Reliable and reusable plasmonic substrates are crucial for the development of biosensing applications using surface-enhanced Raman scattering (SERS), as they can provide unique advantages for ultrafast and accurate single-molecule recognition of different species. These properties are unrevealed in this paper, where thermally annealed cupric CuO and cuprous oxide Cu 2 O heterostructures were used as templates for highly stable nanotextured surfaces and design of robust 3D plasmonic biochips. Differently tailored nano/micro-roughness provided outstanding light trapping abilities that lead to significant SERS performance improvement.

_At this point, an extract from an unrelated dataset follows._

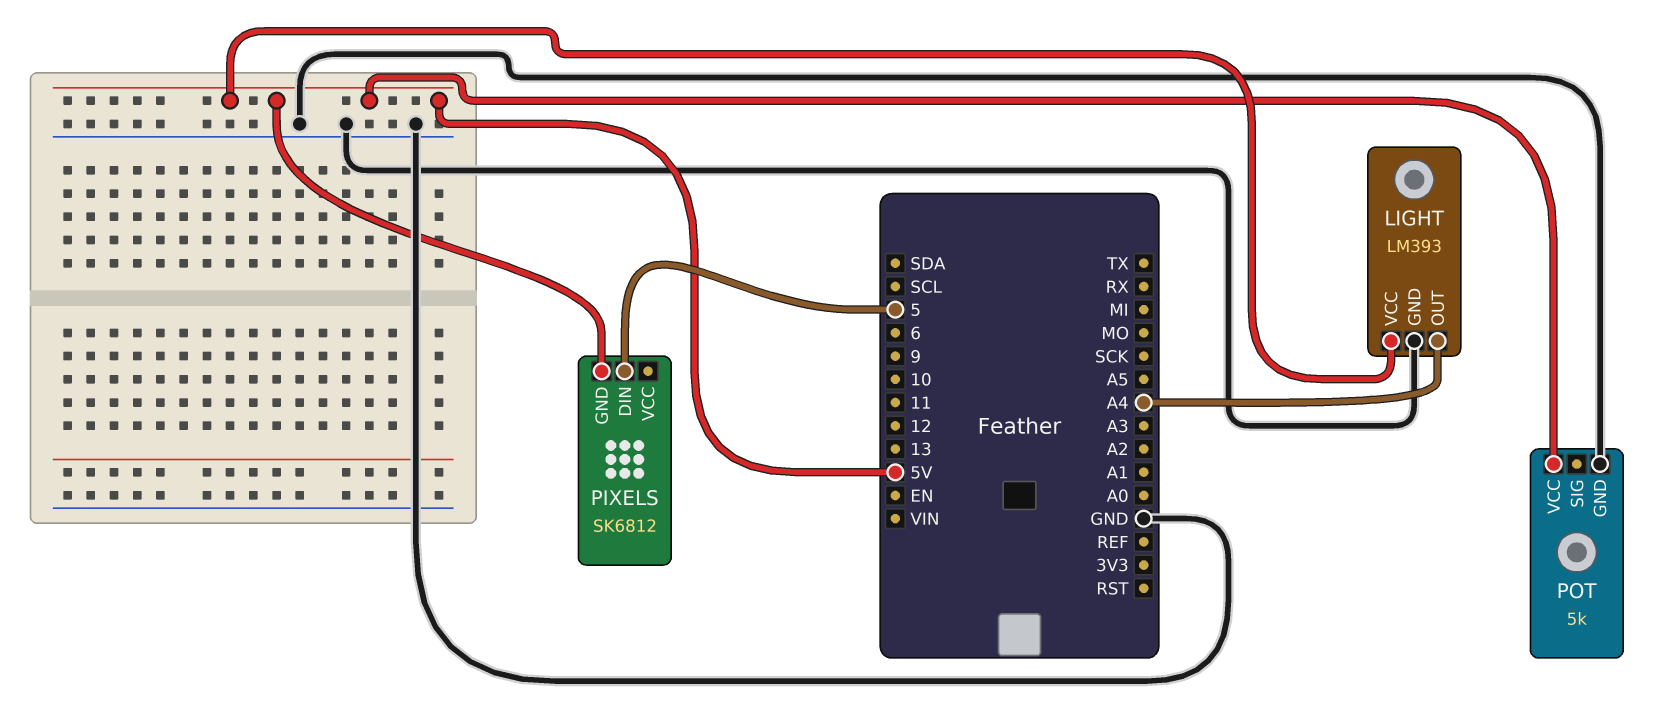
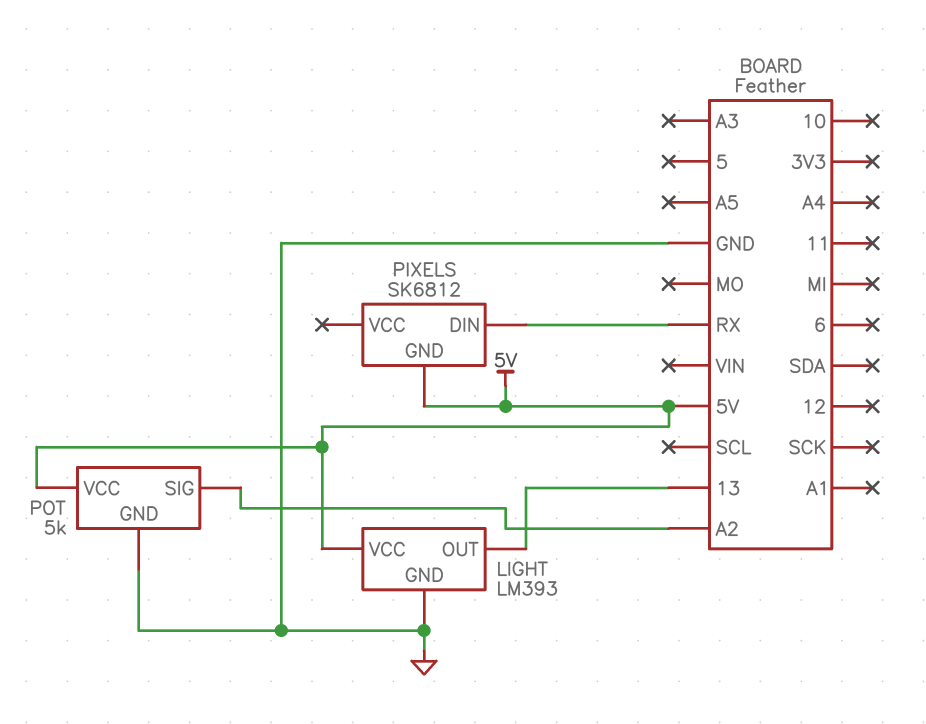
LIGHT pin OUT: A4 -> 13
PIXELS pin DIN: 5 -> RX
POT pin SIG: none -> A2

It was found that Cu 2 O chestnut-like substrate activated with 80 nm Au/Pd alloy film reveals impressive 3.7-fold Raman signal increment in respect to grainy-like structure and about twice larger amplification than that of nanowires enriched platform decorated in the same manner. Large enhancement factor AEF~5 × 10 5 of a chestnut-like Au/Pd@/Cu 2 O chip allows adding it up to the list of the most effective oxide-based plasmonic substrates. Moreover, the substrate shows unprecedented durability during repetitive plasma-cleaning, demonstrating a remarkable 100% self-recovery in less than 1 min, accompanied by virtually no thickness degradation of the plasmonic layer.

View PDFchevron_right

Fabrication of nanostructured silicon surface using selective chemical etching (2025)
Top Articles
Latest Posts
Recommended Articles
Article information

Author: Carlyn Walter

Last Updated:

Views: 6402

Rating: 5 / 5 (50 voted)

Reviews: 81% of readers found this page helpful

Author information

Name: Carlyn Walter

Birthday: 1996-01-03

Address: Suite 452 40815 Denyse Extensions, Sengermouth, OR 42374

Phone: +8501809515404

Job: Manufacturing Technician

Hobby: Table tennis, Archery, Vacation, Metal detecting, Yo-yoing, Crocheting, Creative writing

Introduction: My name is Carlyn Walter, I am a lively, glamorous, healthy, clean, powerful, calm, combative person who loves writing and wants to share my knowledge and understanding with you.